A recent viral tweet from comedian Killian Sundermann highlighted the power of minor cultural differences. In the post, Sundermann plays the role of an Irish person offering cake to another Irish person, which is repeatedly refused until they are persuaded into taking it. He then plays a German person offering another German person a cake, which is immediately accepted. When the German person offers cake to the Irish person, the Irish person proceeds to turn it down – only for the German to immediately take them at face value and walk away.

“Ireland is an indirect and high context culture where you need to interpret the meaning associated with a word, whereas German and Polish cultures are lower context and people say what they mean,” says Yang. “We also look at individualistic and collective cultures. Smurfit has a lot of Chinese and Indian students which tend to have a more collective culture, but we also have a lot of American students where the culture tends to be more individualistic. Ireland is somewhere in the middle.”

For Yang and her UCD colleagues, the course – an optional module taken by all but a dozen or so of 1,500 postgraduates – is about helping international students to integrate into the campus and increase opportunities for Irish students.

“We want to maximise internationalisation at home, as not everyone can study abroad. And we offer this because the world is globalised and employees need intercultural skills so they work effectively in any team and any workplace.”

For more information, see SmurfitSchool.ie/icd/

The Irish Centre for Diversity (ICFD) works in partnership with organisations of all sizes and from all sectors to help them embed EDI in all they do. IFCD has created a diversity and inclusion performance accreditation mark using tried and tested tools to help transform a workplace’s practices and cultures.

“One of the most popular ICFD development courses is inclusive leadership, which covers the business case for diversity and inclusion so that leaders understand the benefits of getting it right and the costs for getting it wrong,” says Caroline Tyler, managing director.

A good diversity training programme isn’t a once-off or tick-box exercise, with the ICFD programmes starting the conversation but not ending it there. “It is necessary to keep it going with tangible and measurable progress,” says Tyler. “Our investors in diversity staff survey is conducted every two years and this clearly shows areas of excellence and areas for further improvement in inclusion. If the strategies are not fully holistic and don’t deliver inclusion for everyone, organisations risk challenges with staff retention.”

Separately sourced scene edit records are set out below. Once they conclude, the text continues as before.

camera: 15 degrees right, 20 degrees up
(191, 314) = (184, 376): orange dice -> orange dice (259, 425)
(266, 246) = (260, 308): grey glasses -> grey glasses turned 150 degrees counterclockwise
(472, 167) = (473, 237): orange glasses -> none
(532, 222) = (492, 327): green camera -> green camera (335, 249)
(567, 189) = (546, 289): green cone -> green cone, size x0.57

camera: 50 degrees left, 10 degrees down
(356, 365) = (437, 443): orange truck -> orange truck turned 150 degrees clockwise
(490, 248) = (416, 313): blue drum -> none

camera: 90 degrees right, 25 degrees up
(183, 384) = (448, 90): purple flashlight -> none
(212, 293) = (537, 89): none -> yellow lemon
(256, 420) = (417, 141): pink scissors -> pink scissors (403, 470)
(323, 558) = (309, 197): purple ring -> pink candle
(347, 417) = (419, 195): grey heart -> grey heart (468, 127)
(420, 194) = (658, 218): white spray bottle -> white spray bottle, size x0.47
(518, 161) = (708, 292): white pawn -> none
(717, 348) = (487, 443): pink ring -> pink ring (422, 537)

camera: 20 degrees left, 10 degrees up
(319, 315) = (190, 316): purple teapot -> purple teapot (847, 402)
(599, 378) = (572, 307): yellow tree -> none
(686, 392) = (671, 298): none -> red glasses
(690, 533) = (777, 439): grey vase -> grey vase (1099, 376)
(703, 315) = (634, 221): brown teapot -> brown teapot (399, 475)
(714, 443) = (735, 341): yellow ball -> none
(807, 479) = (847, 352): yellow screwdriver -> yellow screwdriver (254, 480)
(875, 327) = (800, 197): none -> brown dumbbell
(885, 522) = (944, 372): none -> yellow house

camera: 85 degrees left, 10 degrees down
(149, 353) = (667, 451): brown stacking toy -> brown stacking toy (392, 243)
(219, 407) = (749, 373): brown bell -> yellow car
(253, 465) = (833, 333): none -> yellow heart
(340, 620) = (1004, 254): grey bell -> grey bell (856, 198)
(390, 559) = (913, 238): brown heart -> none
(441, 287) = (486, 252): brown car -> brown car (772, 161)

Email enquiries@irishcentrefordiversity.ie for more information.

Mentor programme

The Irish Management Institute’s Network Mentor Programme offers the chance for mentors and mentees from completely distinct backgrounds and with different expertise to interact. At least 50 per cent of mentees must be female.

“The programme has provided the AdRoll management team a great platform to avail of external mentorship with subject matter experts outside of our field of expertise,” says Eileen Gregory, vice-president of people, AdRoll BU at NextRoll. “As a mentor on the programme, I have found it rewarding to take time out to talk to individuals from other industries to share insights and to be an independent, listening ear.”